We can tie our daily actions, like learning about how our minds and bodies and habits work, or getting healthy, or creating something, not only to our personal satisfaction and success (trivial things) but to how they help others, how they make the lives of others better, how they might lessen the suffering of others.

We become less self-centered, and begin to have a wider view. Everything changes, from letting go of fear and anger and procrastination, to changing our habits and finding work that matters.


How does this relate to finding our life purpose? Let’s explore that.

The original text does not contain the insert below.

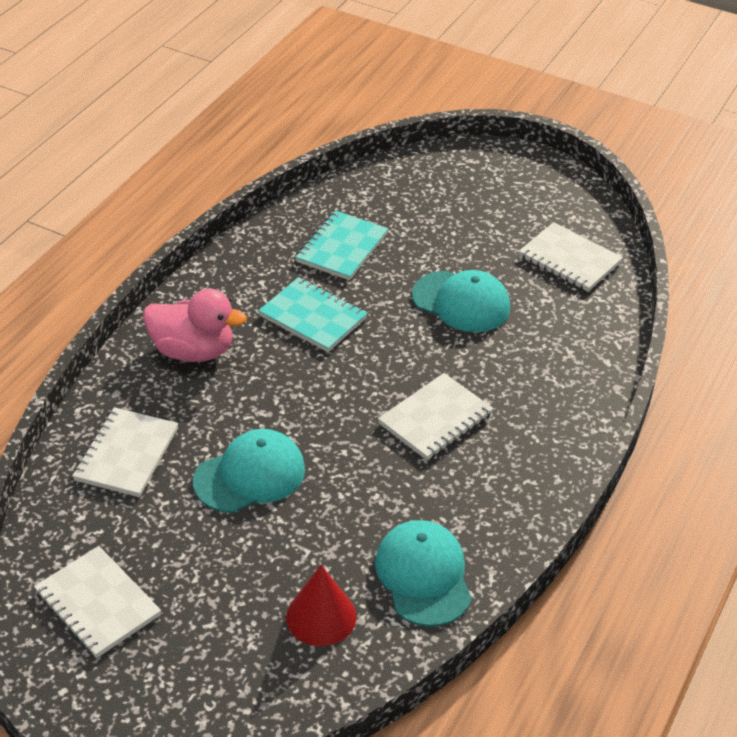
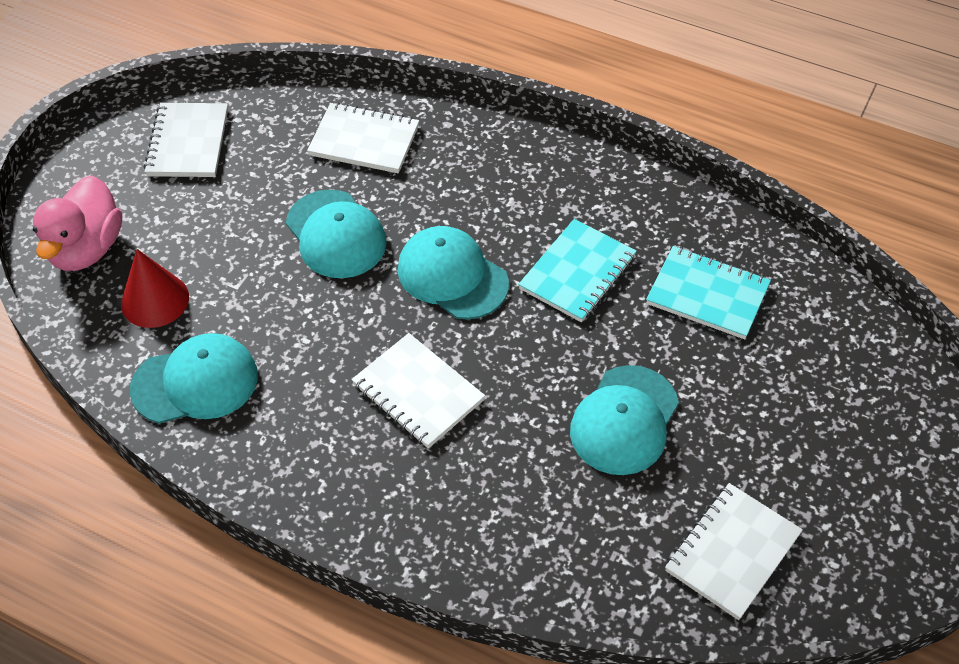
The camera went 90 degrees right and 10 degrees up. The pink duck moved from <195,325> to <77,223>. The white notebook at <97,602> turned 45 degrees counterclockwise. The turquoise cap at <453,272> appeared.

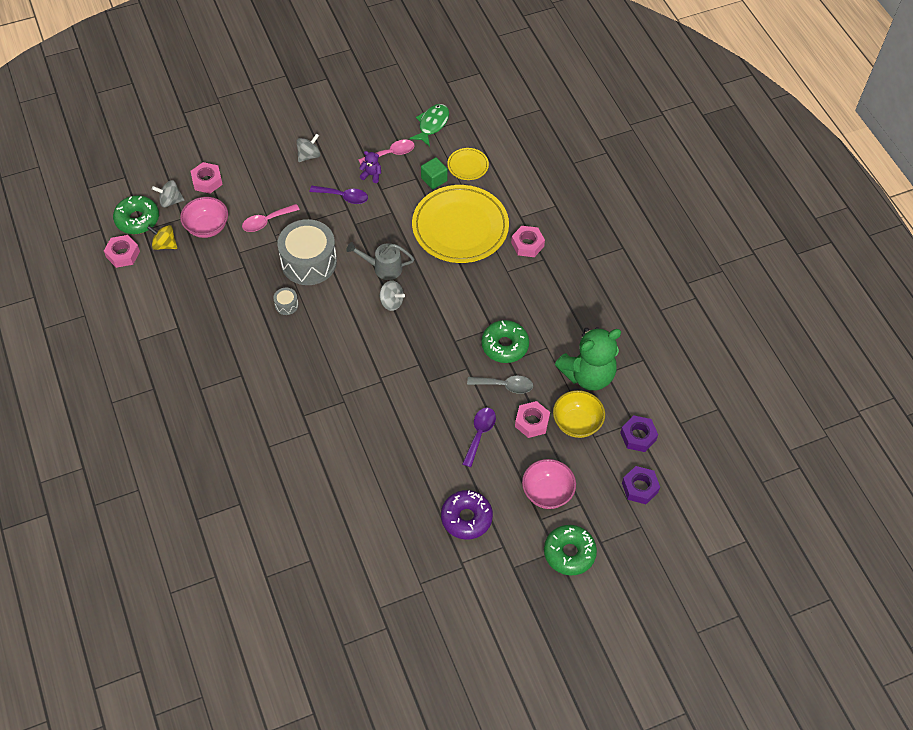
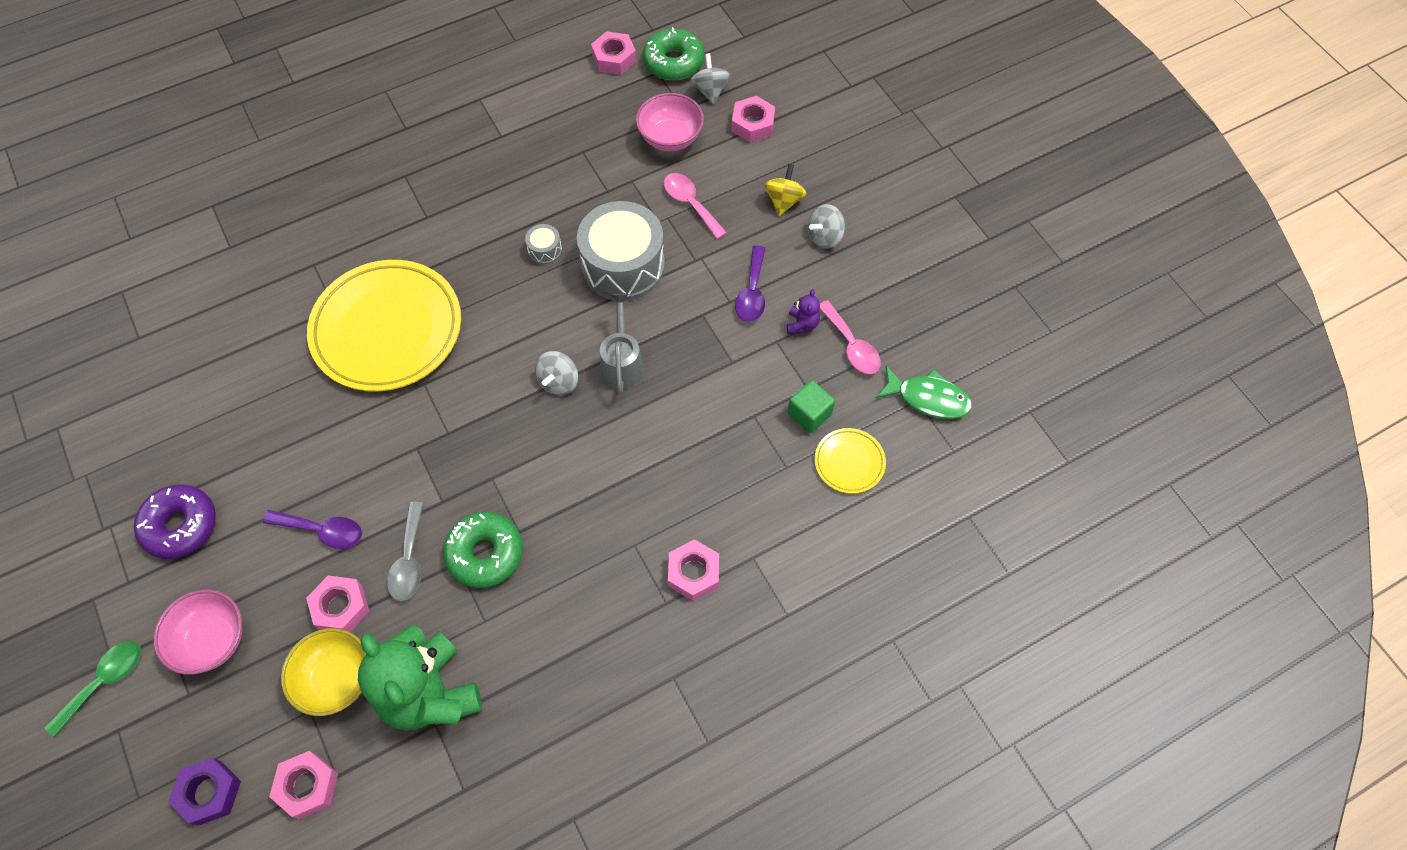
The camera went 85 degrees right and 5 degrees up. The green donut at <570,550> was replaced by the green spoon at <92,689>. The purple nut at <639,433> became the pink nut at <303,785>. The yellow plate moved from <460,224> to <384,326>. The yellow spinning top moved from <162,237> to <785,190>. The grey spinning top at <308,148> turned 105 degrees clockwise.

The Wider View, and Our Life Purpose

Once we get out of the bubble, and see things with a wider view, we can start a journey along a path like this:


We can start to see the needs of others, and feel for their suffering.

We then work to make their lives better, and lessen their suffering.

Even if we aren’t good at that, we can learn skills that help us to be better at it. It’s the intention that matters.

As we go about our daily work, we can tie our actions to this greater purpose. Learning to program or become healthy (for example) isn’t just for our betterment, but for the betterment of others, even in a small way. This gives us motivation on a moment-to-moment basis. When we lose motivation, we need to get back out of our bubble, shed our concern for our discomfort and fears, and tie ourselves to a bigger purpose.

In this path, it doesn’t matter what specific actions you take or skills you learn to make people’s lives better. What career you choose is not important — what matters is the bigger purpose. You can always change your career and learn new skills later, as you learn other ways to fulfill this purpose. You’ll learn over time.


What matters is becoming bigger than yourself. Once you do, you learn that you have a purpose in life.


How to Get Out of the Bubble

Sounds great, but getting outside this personal bubble isn’t as easy as just saying, “Let it be so.” It takes work.


First, you must see when you’re stuck in the bubble. Whenever you’re angry, frustrated, irritated, fearful, anxious, procrastinating, feeling hurt, wishing people would be different. You’re in the bubble. These are signs. You are at the center of your universe, and everything is relating to you and your feelings. When you can’t stick to habits, or have a hard time with a diet, you’re in the bubble. Your momentary pleasure is what matters in this bubble. Outside the bubble, they’re just little events (sensations of desire, urges) that can be let go of.


Second, when you notice that you’re in the bubble, expand your mind and heart. See the bigger picture. Feel what others must be feeling. Try to understand rather than condemning. See how little and petty your concerns and fears have been. Realize that if others treat you badly, it’s not about you, but about their suffering.


Third, wish others well. Genuinely want their happiness, just as you want your own happiness. See their suffering and wish for it to end or lessen.


Fourth, see how you can help. How can you lessen the suffering of others? Sometimes it’s just by paying attention, just listening. Other times you just need to be there, just lend a hand. You don’t need to go around solving everyone’s problems — they probably don’t want that. Just be there for them. And see if you can make people’s lives better — create something to make them smile. Make one little part of their world — a cup of tea, an article of clothing you’ve sewn — be a little space of goodness.


Repeat this process multiple times a day, and you’ll get better at it.


You’ll learn to be bigger than yourself. You’ll learn that the life we’ve been given is a gift, and we must make the most of it, and not waste a second. You’ll learn that there is nothing more fulfilling than making the lives of others a little better.